The officers testified that Agababa seemed eager to produce an alibi even before he was considered a suspect.

Guam – Day two in the murder re-trial of Allan Agababa began with testimonies from two Guam Police Department Officers who were first on the scene the night of Agababa’s mother’s death.

In court, two pictures were painted of Allan Agababa, one of him as a suspect in the death of his mother and the other of him as a concerned son and victim of circumstance.

The defense began with continued cross examination of Guam Police Department officer Tu Antonio, and his experience with opiate overdose.

Shelly Bernstein was a sickly woman prior to her death and suffered from joint pain which is why she was prescribed fentanyl patches. These patches were found on her body and as theorized by the defense, a drug overdose could have been the root of Bernstein’s death.

“Are you trained about how to identify and deal with people who are dying from opiate or opiod overdose,” questioned Van de Veld.

Officer Antonio responded “No.”

Van de Veld further questioned, “When you observed [the medics], they didn’t check for any breath isn’t that correct?”
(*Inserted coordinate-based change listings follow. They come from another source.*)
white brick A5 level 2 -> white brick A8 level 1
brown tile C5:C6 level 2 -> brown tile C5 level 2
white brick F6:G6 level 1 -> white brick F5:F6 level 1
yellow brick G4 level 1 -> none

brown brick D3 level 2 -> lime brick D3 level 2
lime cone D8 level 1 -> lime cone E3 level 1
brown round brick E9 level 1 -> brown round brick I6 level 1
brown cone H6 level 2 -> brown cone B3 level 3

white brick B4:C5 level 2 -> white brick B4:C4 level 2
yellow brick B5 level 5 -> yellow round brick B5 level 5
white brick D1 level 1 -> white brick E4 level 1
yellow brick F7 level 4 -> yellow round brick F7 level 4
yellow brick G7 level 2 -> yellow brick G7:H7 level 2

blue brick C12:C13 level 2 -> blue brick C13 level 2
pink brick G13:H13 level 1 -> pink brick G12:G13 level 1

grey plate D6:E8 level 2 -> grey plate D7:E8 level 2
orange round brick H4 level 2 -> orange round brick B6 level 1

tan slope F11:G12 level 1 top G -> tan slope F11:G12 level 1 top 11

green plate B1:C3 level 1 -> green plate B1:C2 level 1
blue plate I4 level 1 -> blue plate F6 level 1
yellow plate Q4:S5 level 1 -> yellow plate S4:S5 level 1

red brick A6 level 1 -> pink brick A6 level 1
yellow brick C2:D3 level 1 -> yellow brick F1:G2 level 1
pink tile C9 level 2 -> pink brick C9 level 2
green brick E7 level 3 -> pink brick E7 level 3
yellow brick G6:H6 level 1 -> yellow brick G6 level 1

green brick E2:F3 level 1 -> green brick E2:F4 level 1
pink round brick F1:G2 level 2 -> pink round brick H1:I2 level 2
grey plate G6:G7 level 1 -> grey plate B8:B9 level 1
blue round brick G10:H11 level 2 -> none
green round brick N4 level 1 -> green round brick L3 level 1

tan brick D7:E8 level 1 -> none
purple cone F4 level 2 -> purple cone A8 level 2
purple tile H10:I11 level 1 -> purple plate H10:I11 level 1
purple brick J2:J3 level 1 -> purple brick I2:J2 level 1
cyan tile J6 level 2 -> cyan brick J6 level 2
“I know they checked for pulse,” responded Officer Antonio.

“Sometimes pulses are shallow, don’t you know that,” stated Van de Veld.

Antoni’s response, “Well, I do, yes.”

Van de Veld also went into detail regarding Antonio’s hand drawn diagram versus the computer-generated diagram of Bernstein’s home before laying on the floor to demonstrate the position of Bernstein’s body based on Officer Antonio’s testimony.

Meanwhile, the prosecution focused on the crime scene and graphic images of a bloodied Shelly Bernstein. In an attempt to debunk Agababa’s claim that his mother’s home was broken into and robbed, like Officer Antonio, Officer Bert Carbillido stated that the home did not appear to have any evidence of a break in or robbery.

In testimony, Carbillido further recollected a statement by Agababa which raised some flags.

“He responded to me by saying that he was visiting for Thailand and then at about 10:30 in the evening the night of August 12, he left the apartment using his mother’s vehicle and then he went to east Agana Mobil to purchase cigarettes and out of nowhere he just pulls a receipt out of his pocket saying, ‘look, I have my receipt right here. Look at the time I was there,'” testified Officer Carbillido.

Carbillido stated that it was this voluntary information that made Agababa appear suspicious, as if Agababa was giving a timeline and alibi.

However, according to both officers’ testimony, they did not refer to Agababa as a suspect, as Van de Veld contends the term “suspect” in reference to Agababa was not used until legal counsel for the prosecution met with the officers and during Agababa’s first trial.